Major European banks, especially some Belgian ones, continue to hide fees behind inflated exchange rates when making cross-border payments, Wise reported on Tuesday.
The markups range from an average of 1.06% in Hungary to 2.58% in Estonia, compared with 1.61% in Belgium, the technology company notes in a study covering banks in seven European countries.
Transparency about the cost of a cross-border payment is a legally protected right in the European Union, Wise points out. Since 2020, service providers must communicate “in a clear, neutral and comprehensible manner” the estimated total amount of the transfer in the currency of the payer’s account, including any fees.
The Wise study looked at payments from 25 banks in seven countries: intra-EU payments from Estonia, Spain, Lithuania, Belgium, Germany and Hungary, and sterling-to-euro payments from the UK.
It found that 92% of institutions “continue to obstruct” this access to information and sometimes conceal charges in the form of inflated exchange rates; 20% give no information on the exchange rate used at the time of transfer and 72% present their own mark-up instead of the average market rate.

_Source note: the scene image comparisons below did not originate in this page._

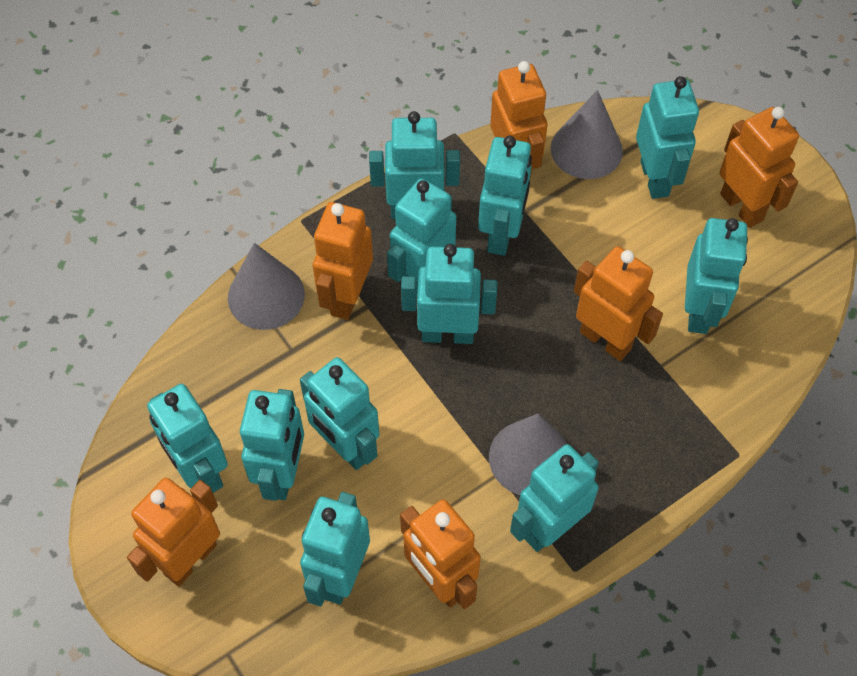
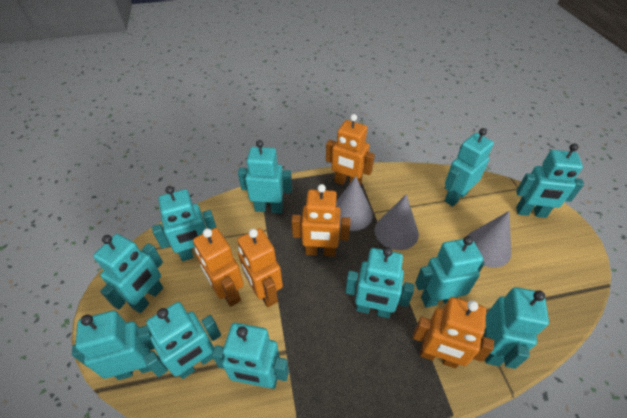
orange robot: 6 -> 5

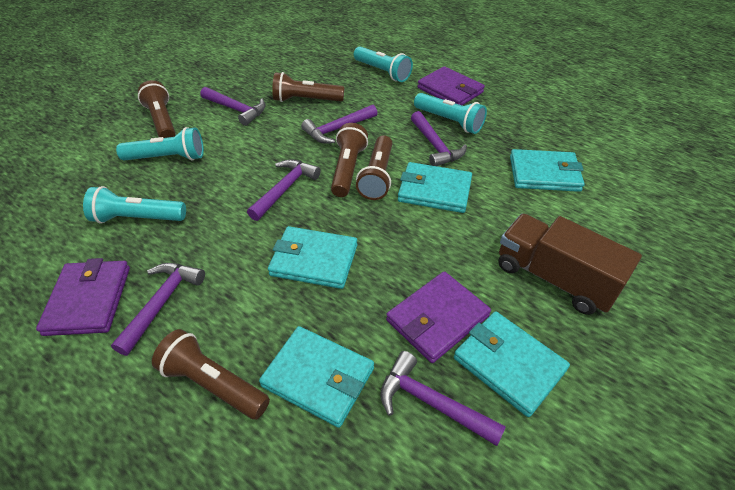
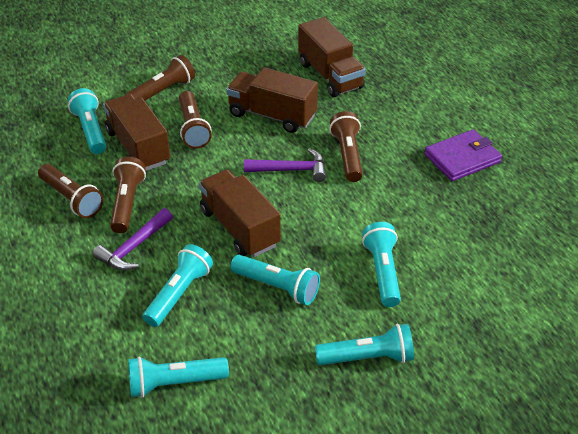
brown truck: 1 -> 4
purple hammer: 6 -> 2
purple wallet: 3 -> 1
turquoise flashlight: 4 -> 6
turquoise wallet: 5 -> 0

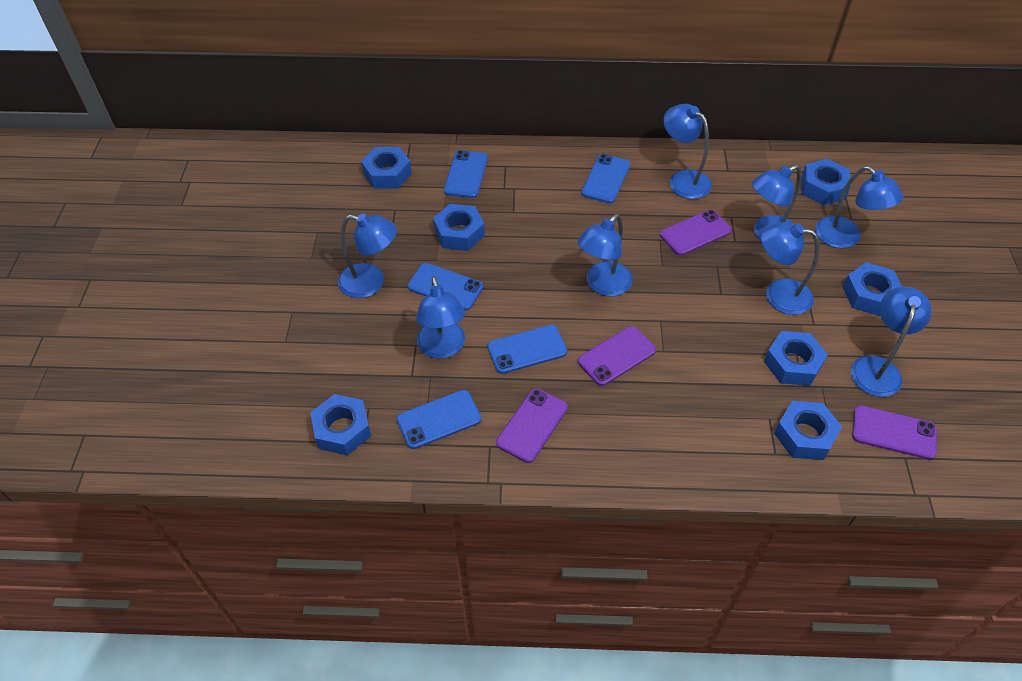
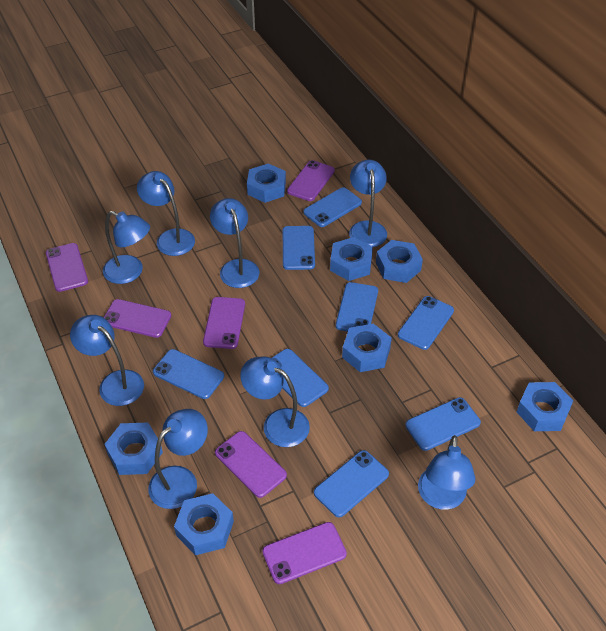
blue phone: 5 -> 8
purple phone: 4 -> 6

“This mark-up is not communicated as a cost to the consumer,” Wise notes. “It is common in the banking sector to advertise low or no fees, when in reality banks are hiding additional costs in the form of an inflated exchange rate.”
According to the study, which analysed the situation at four banks in Belgium, only ING is fully transparent and discloses all fees, unlike Belfius, KBC and BNP Paribas. British bank Starling is also among the good performers.
The European Commission had sent a letter to member states in 2021 to alert them to the lack of transparency of some payment service providers.